Reporters Without Borders condemns the new wave of violence against the media that took place last week, while Honduras appeared to be further than ever from resolving the crisis resulting from President Manuel Zelaya’s removal in a coup on 28 June.
“The de facto government has again illustrated its concept of press freedom by pitting soldiers and police against news media that are critical of the coup,” Reporters Without Borders said. “The attacks on community and education media are yet another sign of the deterioration in the general press freedom situation since 28 June.”
The press freedom organisation added: “The de facto government is reaping what it sowed when it launched a war on the media at the time of the coup. We urge the activists of the National Front for Resistance to the Coup not to use physical violence against media that back the de facto government or the employees of these media.”
Lidieth Diaz of Radio Globo - one of the few remaining news media still critical of the de facto government - said she was denied access to the presidential palace on 13 August on the personal instructions of de facto President Micheletti when she want to cover a ceremony in which Micheletti was participating. She was allowed in several hours later after the office of the human rights ombudsman intervened.
Radio Progreso, a Jesuit-run educational radio station, said reporter Gustavo Cardoza was attacked by police while covering the eviction of Zelaya supporters from their housing in Choloma, in the northeastern department of Cortés, on 14 August. Cardoza said he was attacked and beaten while a policeman pointed a gun at him.

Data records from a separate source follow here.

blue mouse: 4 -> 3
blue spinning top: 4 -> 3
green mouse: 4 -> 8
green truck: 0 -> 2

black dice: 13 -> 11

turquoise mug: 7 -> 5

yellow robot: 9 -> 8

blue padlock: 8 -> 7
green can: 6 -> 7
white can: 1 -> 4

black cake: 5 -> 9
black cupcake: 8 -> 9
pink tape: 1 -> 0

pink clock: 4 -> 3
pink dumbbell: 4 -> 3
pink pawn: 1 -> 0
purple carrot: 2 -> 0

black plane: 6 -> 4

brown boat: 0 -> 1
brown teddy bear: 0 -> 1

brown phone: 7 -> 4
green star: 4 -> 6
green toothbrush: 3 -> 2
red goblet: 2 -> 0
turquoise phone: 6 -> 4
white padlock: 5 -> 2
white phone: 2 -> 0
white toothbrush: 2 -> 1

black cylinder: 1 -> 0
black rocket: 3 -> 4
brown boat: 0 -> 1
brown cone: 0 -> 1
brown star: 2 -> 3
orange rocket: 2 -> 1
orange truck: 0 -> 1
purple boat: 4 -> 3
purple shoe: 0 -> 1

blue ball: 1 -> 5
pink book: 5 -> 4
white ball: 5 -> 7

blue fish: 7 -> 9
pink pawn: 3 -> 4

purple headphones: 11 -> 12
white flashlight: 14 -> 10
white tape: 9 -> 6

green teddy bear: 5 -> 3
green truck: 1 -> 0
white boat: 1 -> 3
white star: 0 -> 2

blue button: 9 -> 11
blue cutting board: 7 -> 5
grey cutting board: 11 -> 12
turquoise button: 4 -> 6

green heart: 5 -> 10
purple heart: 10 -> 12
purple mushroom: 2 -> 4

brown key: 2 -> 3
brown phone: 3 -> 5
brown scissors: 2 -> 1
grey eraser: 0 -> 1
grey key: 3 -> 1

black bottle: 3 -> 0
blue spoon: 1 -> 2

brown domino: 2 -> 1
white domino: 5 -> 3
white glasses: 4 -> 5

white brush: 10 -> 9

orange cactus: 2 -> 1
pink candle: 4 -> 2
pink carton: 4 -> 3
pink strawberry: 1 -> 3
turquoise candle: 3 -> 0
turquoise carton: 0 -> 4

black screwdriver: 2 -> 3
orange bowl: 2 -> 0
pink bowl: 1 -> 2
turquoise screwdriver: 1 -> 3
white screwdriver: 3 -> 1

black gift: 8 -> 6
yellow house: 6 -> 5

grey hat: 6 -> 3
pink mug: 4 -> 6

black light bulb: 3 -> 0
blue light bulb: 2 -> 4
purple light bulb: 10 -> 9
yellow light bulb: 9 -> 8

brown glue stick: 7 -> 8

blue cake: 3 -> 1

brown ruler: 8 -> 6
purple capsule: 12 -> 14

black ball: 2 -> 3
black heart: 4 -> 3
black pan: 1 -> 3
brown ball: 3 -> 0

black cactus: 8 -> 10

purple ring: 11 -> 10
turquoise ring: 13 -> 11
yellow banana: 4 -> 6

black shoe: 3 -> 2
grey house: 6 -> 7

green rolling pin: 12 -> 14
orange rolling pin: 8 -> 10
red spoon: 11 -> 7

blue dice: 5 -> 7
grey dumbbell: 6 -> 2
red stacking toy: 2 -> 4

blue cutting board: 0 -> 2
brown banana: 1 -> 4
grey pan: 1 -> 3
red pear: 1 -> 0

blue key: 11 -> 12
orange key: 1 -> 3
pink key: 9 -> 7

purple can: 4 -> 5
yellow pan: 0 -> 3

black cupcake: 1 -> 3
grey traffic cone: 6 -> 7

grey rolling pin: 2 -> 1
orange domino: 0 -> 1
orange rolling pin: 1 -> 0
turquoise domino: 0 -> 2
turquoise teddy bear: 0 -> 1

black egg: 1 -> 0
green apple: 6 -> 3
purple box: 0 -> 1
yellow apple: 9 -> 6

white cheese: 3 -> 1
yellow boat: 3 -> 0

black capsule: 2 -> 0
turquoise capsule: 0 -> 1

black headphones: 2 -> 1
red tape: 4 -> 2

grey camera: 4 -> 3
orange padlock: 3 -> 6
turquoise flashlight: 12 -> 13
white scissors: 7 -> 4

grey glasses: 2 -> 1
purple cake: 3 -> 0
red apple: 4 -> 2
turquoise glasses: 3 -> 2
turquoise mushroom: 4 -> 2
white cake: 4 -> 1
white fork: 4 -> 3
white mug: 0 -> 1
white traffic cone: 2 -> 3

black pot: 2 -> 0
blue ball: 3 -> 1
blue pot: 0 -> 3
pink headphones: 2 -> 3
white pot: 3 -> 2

Witnesses confirmed that six officials hit him several times in the head as he lay motionless on the ground. He was taken to a police station and held for several hours until lawyers from the National Front for Resistance to the Coup interceded.
During the same operation, police manhandled photographer Julio Umaña of the daily Tiempo and confiscated his camera although he had just shown his press accreditation. Tiempo said other members of its staff have been attacked while covering recent demonstrations in support of the ousted president.
Soldiers backed by police arrested Alfredo López, the head of Radio Coco Dulce, a community radio station, during a demonstration by the National Front for Resistance to the Coup on 12 August in Tegucigalpa and released later that night, the World Association of Community Radio Broadcasters (AMARC) said.
Journalists working for pro-Micheletti media have also been the targets of violence. On 15 August, five Molotov cocktails were thrown at the Tegucigalpa headquarters of the daily El Heraldo, which gives the de facto government strong support. Only three of the devices exploded. Several of its reporters and photographers have been threatened or physically attacked by Zelaya supporters, who accuse it of participating in a conspiracy to oust the president.
Members of the National Front for Resistance to the Coup demonstrated outside the Tegucigalpa headquarters of La Tribuna on 15 August, verbally attacking its editor and staff. Two days prior to that, four hooded men set fire to one of the newspaper’s distribution trucks.